On their maiden visit to the city, Prince Charles and his wife Camilla Parker Bowles on Sunday made a special stopover at the Serum Institute of India. While the Prince of Wales interacted with scientists and senior officials at the manufacturing facility, plants globally, the Duchess of Cornwall paid a visit to the legendary Poonawalla stud farm.
Charles attentively listened to the staff, asking questions about pneumoccocal and MMR vaccines and was impressed with the research and development laboratory.
"While there is no collaboration yet, we are already working with several UK-based agencies (working in the field)," he added.
"It has taken a lot of effort and various trips to the UK following which Prince Charles agreed to visit the institute. Perhaps our work in saving children's lives was close to his heart and he agreed to make this private visit to our facility," said Adar Poonawalla, Executive Director, Serum Institute of India.
Adar Poonawalla and his father Dr Cyrus Poonawalla, the chairman of Poonawalla Group, introduced Charles to the representatives of key agencies that Serum has been working with. More than 10-12 senior scientists and directors, including S R Mundra, S S Jadhav, S Ravetkar, R Dhere, M Phadke and others, explained to Charles the work done at the institute.

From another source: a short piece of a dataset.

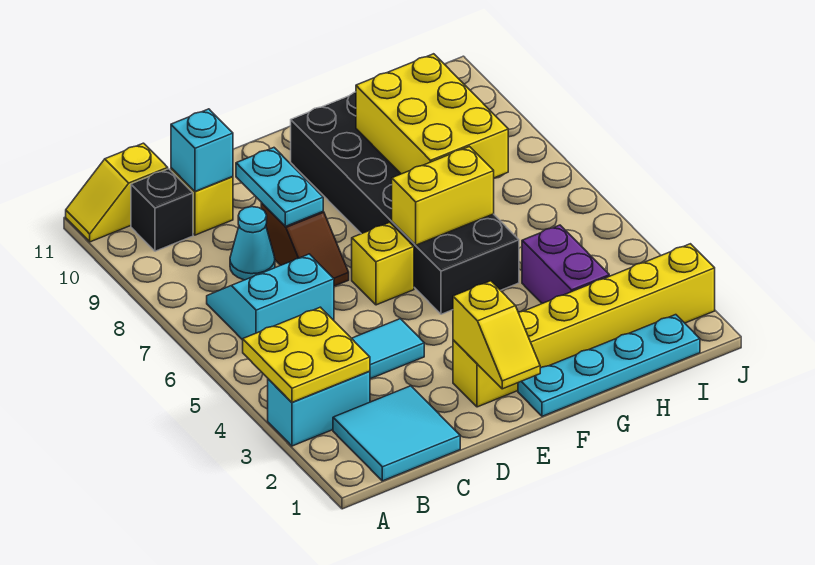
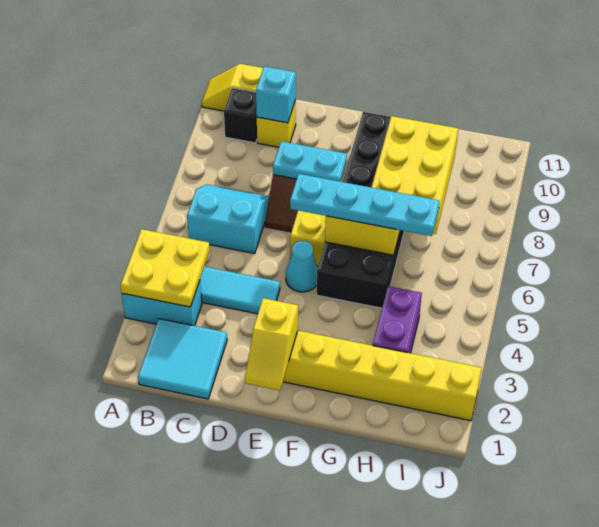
cyan cone C8 level 1 -> cyan cone E5 level 1
cyan plate D8:D9 level 2 -> cyan plate D8:E8 level 2
cyan plate F1:I1 level 1 -> cyan plate E6:H6 level 3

Charles took special interest in the immunisation vaccine against measles, mumps and rubella (MMR). In the UK, it had been a subject of controversy after a paper was published on its side-effects.
However, subsequent scientific studies showed the MMR vaccine was safe. Charles wanted to know whether children were getting vaccinated against MMR in India, scientists told Newsline.
Charles also met representatives of Rotary International Deepak Shikarpur and MCCIA president S K Jain, enquiring about the 'zero polio' campaign.
Posters depicting the institute's work, such as the MenAfriVac vaccine that has helped Unicef address the meningitis epidemic in sub-Saharan Africa, were displayed at the hall. A major project at the institute has been the rotavirus vaccine, the phase III trials for which are currently on. A standalone pneumococcal vaccine and a vero cell rabies vaccine are in the late stages of development here.